Epic Repic Reporter

This month: WEEE Man

My name is the WEEE man and I am made from more or less the amount of electronic waste that the average British household will throw away in a lifetime. I weigh 3.3 tonnes and stand seven meters tall. My body is made up from lots of different electrical items, my teeth are made from computer mice and my ears are satellite dishes.

My creator’s aim is to make people think twice about the WEEE they throw away and what this has done to the environment. When people see me hopefully they will think about recycling their waste electricals
instead of just throwing them away.

I think recycling is important because this planet is the only home we have. If we don’t take care of the environment, we could make it worse for ourselves and future
generations. Eventually we could run out of space to put our waste and then where would we live!

Hair dryers, lamps, mobile phones - they might only be small electricals to you but that doesn’t mean they’re just a small problem.

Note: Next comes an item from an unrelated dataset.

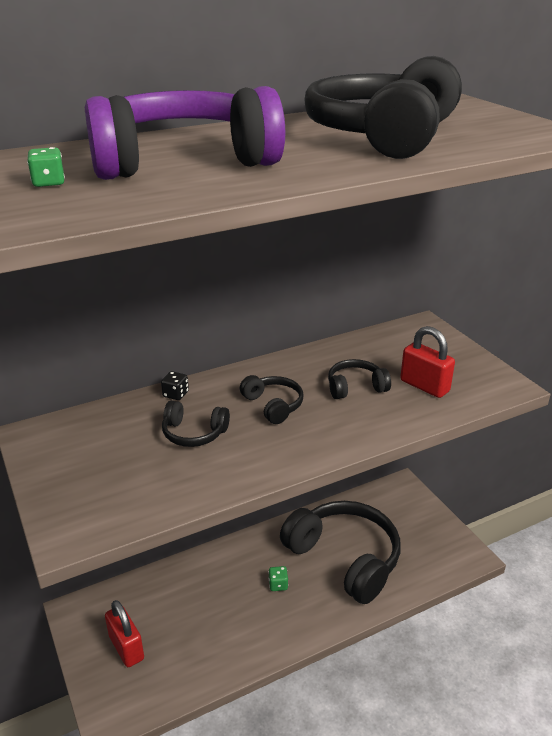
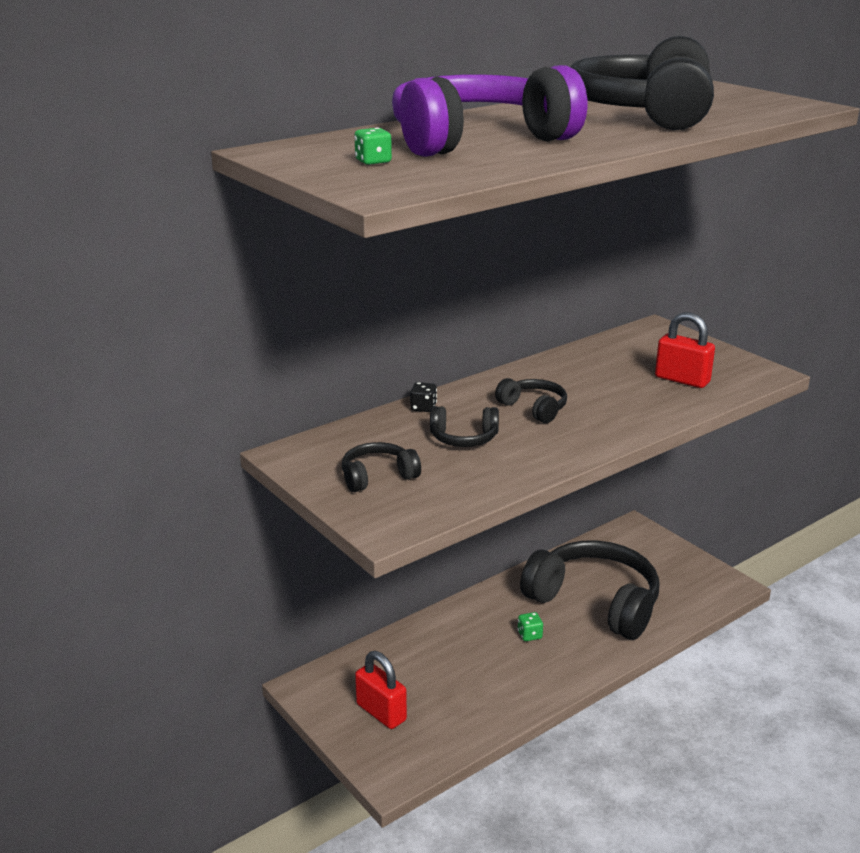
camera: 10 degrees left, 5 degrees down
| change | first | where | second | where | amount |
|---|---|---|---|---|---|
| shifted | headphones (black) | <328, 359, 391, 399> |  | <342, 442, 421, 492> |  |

Did you know in 2014, there were officially more mobile electricals like smart phones and tablets than there were people on the planet? And when those electricals break or aren’t being used, most of them will end up on a landfill site instead of being correctly recycled.

The space for landfill is slowly running out and everyone needs to help reduce this problem. But luckily for us, as technology gets smarter we’re finding news ways to recycle these types of electricals.

Recently Apple announced it has created a robot called Liam to help take apart old iPhones. Liam has 29 arms and can take apart an iPhone 6 in just 11 seconds. By doing this, it allows Apple to rescue the metals inside so they can be reused again. And if it can’t reuse any of the parts, they are given to other businesses to use instead.

But you don’t need a robot to help recycle your own small electricals – if the item is still working, you can take it to a local charity or to a re-use organisation in the area. Or if the item is broken, it can be taken to a local household waste-recycling centre. Find out where the nearest one to your house is here..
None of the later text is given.